Mrs. L. identified photographs of defendant and Washington from a group of 40 photographs she was shown about two weeks after the incident.
In custody, defendant was interviewed on April 5, 1970, by Deputy Portney. The officer first advised defendant of his constitutional rights. Defendant stated that he would discuss the case without a lawyer. Defendant stated that he and Washington were together on February 28, 1970, and that they had taken some clothes, along with a diaper pail, with them. Washington had dropped defendant off at his home at about 11 p.m. Defendant found no one else home, and went out to see some friends. It [22 Cal. App. 3d 201] was raining, and he got drenched. He did not find any of his friends, and eventually returned home.
Defendant called Mrs. L. as his witness. She testified that it was not raining at any time during the incidents she described, though it had rained the day before and there may have been sprinkles during that day. Counsel stipulated that weather bureau records showed that there was no rain on February 27, and that it rained in Los Angeles at 8, 9 and 10 p.m. on February 28, 1970 (the date of the offense); that it did not rain thereafter until 9 a.m. the following day (March 1, 1970).
Defendant testified in his own behalf that he was arrested on April 4, 1970. In his conversation the next day with Deputy Portney, he tried to remember as best he could whether he had been with Washington on February 28, 1970. He knew that he had been with him on a weekend, but was unsure of the date, although defendant remembered it was raining. He and Washington went to a laundromat; the clothes to be washed were in a pillowcase. He thought he and Washington parted company around 8 p.m. He went out again and came back home about 9 p.m. His mother and another woman were present. He did not think that he went out again that night. He never raped or robbed Mrs. L.
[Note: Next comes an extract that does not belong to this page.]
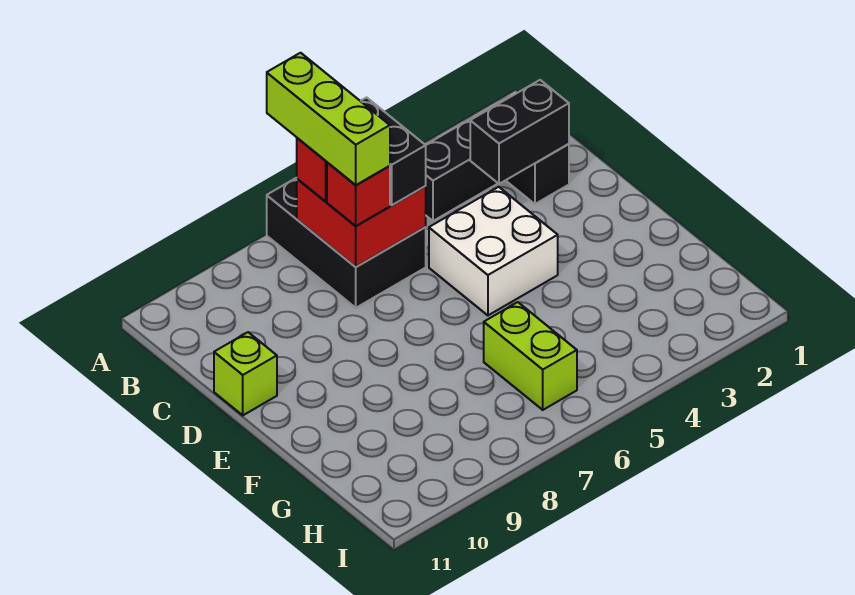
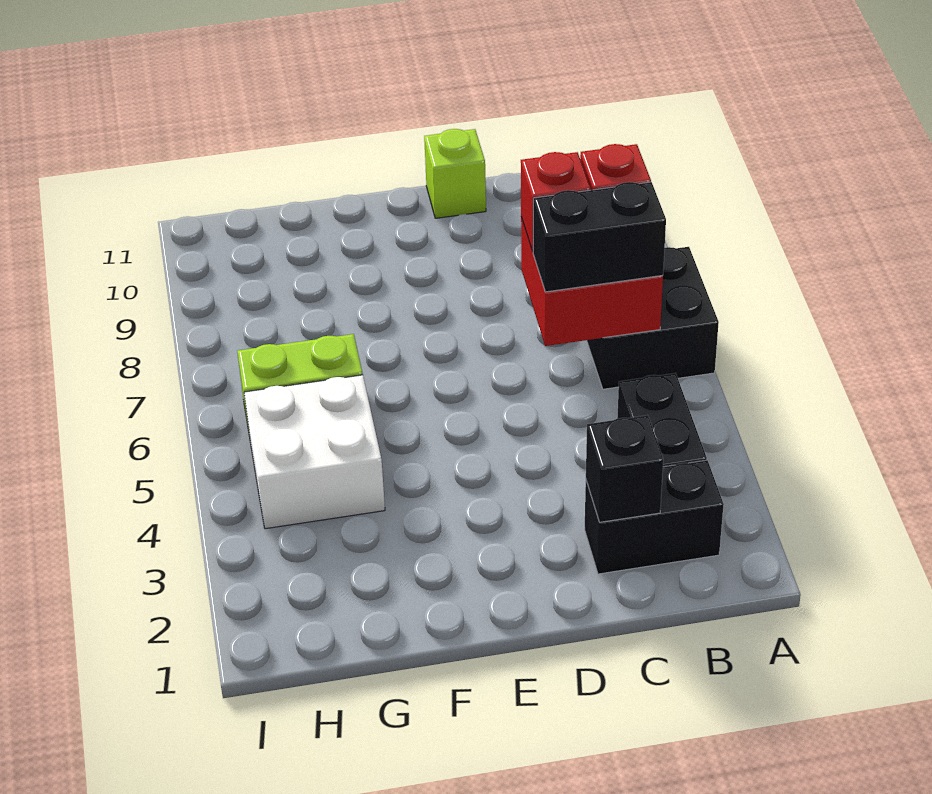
black brick A6:C7 level 1 -> black brick A6:B7 level 1
lime brick A7:C7 level 4 -> none
black brick C2:C3 level 2 -> black brick C2 level 2
white brick D4:E5 level 1 -> white brick G4:H5 level 1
On this appeal, defendant contends: (1) that the evidence was insufficient to sustain his conviction on count I; (2) that the jury was inadequately instructed on the specific intent necessary to sustain a conviction on count I; and (3) that the evidence was insufficient to sustain the finding that defendant was armed with a deadly weapon, as alleged.
 In support of the first contention, defendant urges that the kidnaping was sexually motivated and that the robbery was merely incidental thereto. There is ample evidence in the record, however, to sustain the jury's finding to the contrary. According to the victim's testimony, her assailants' first concern was money. It was only when they became disappointed because she had so little money that they turned to sexual gratification as compensation for their disappointment. (People v. Beaumaster, 17 Cal. App. 3d 996, 1004-1008 [95 Cal. Rptr. 360].)
 Defendant's contention that the jury was inadequately instructed on the issue of specific intent is likewise devoid of merit. The jurors were instructed on the definition of kidnaping for the purpose of robbery. (CALJIC No. 9.23.) fn. 2 They were instructed that a specific intent to rob the victim was an element of that crime. (CALJIC No. 3.31.) They were instructed [22 Cal. App. 3d 202] that circumstantial evidence of that intent was sufficient proof, but only if the evidence was irreconcilable with any other rational conclusion. (CALJIC No. 2.02.) Finally, they were instructed that kidnaping was a lesser, included offense of kidnaping for the purpose of robbery, and were given definitions of simple kidnaping. (CALJIC Nos. 17.10; 9.20; 9.21.) These instructions were sufficient to insure that the jury would not find defendant guilty of kidnaping for the purpose of robbery unless they found that the intent to rob the victim motivated the kidnaping. (People v. Tribble, 4 Cal. 3d 826 [94 Cal. Rptr. 613, 484 P.2d 584].)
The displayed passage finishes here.